Why are the sanitizer compiled with -fno-stack-protector?

Hi,

According to [nolibc] Disable the GCC stack protector when building sanitizer runt… · llvm/llvm-project@5829a98 · GitHub
the sanitizers are compiled with -fno-stack-protector to avoid introducing a libc dependency.
Is this still necessary? Are there any other reasons why sanitizers cannot be compiled with
stack protector enabled?

-Tom

Hi Tom,

Before we try to answer “are there any other reasons to not do X”,
(and I don’t know the answer off the top of my head)
I’d like to hear your “reasons to do X”.

Bundling -fno-stack-protector with e.g. ASAN serves no purpose that I can see.
-fno-stack-protector is a production feature.

It is a (weak but useful) security mitigation, it doesn’t help to find bugs.
ASAN (and other sanitizers) are testing tools, not commonly used in production.
They find stack buffer overflows much better than fno-stack-protector does.

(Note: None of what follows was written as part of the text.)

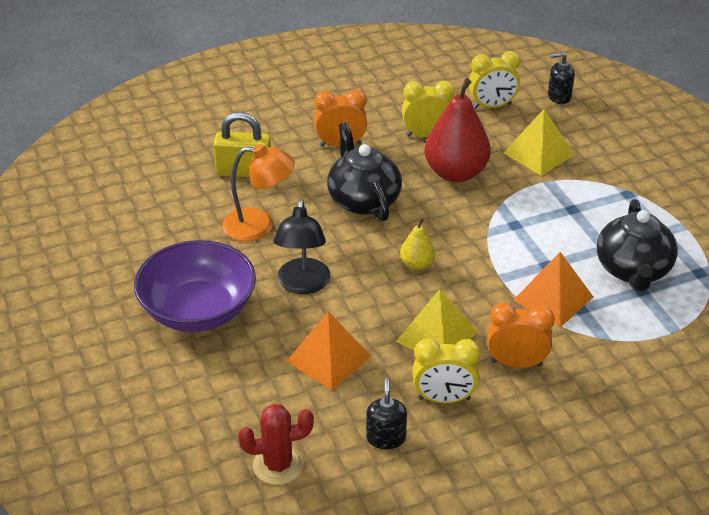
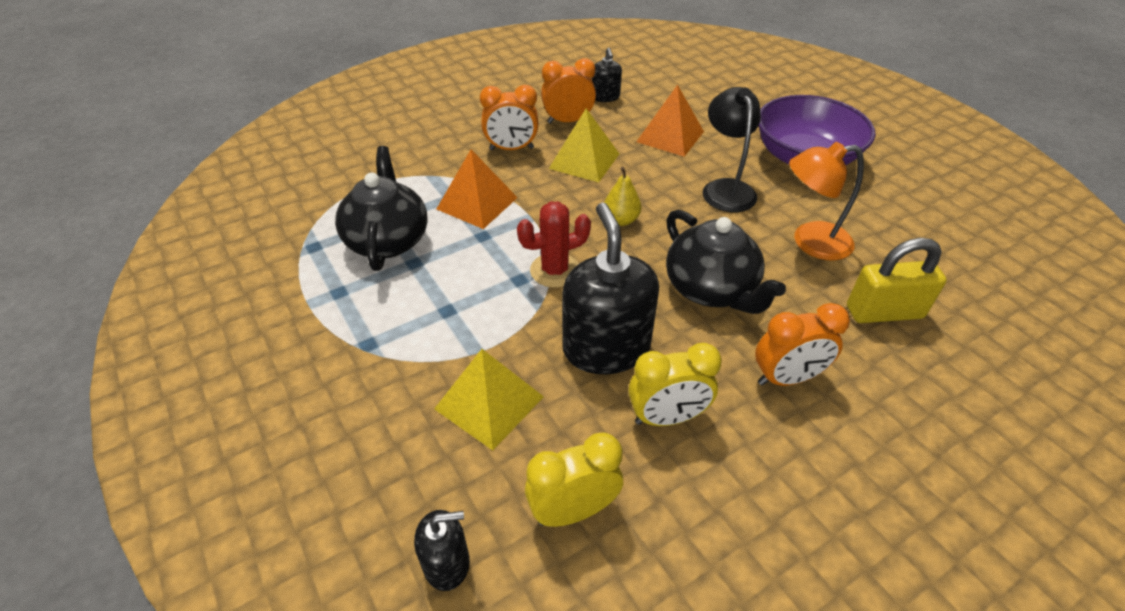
camera: 170 degrees right, 5 degrees up
(278, 465) = (673, 78): red cactus -> red cactus (555, 270)
(444, 399) = (568, 121): yellow clock -> orange clock
(456, 173) = (606, 348): red pear -> black soap dispenser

The exception is perhaps UBSAN with minimal run-time or in trap mode.
This one is commonly used in production and it would be reasonable to allow it together with -fno-stack-protector.

–kcc

Hi Tom,

Before we try to answer "are there any other reasons to not do X",
(and I don't know the answer off the top of my head)
I'd like to hear your "reasons to do X".

I don't have a specific reason to compile the sanitizers with -fstack-protector,
I'm just wondering if it was safe to do so (e.g. the sanitizers can still work properly
with -fsatck-protector enabled). We run a security scan on our builds and it flagged
the sanitizer libraries and also any application built with -fsanitize=safe-stack
as missing -fstack-protector, so I would like to either enable -fstack-protector or
be able to document why it is disabled.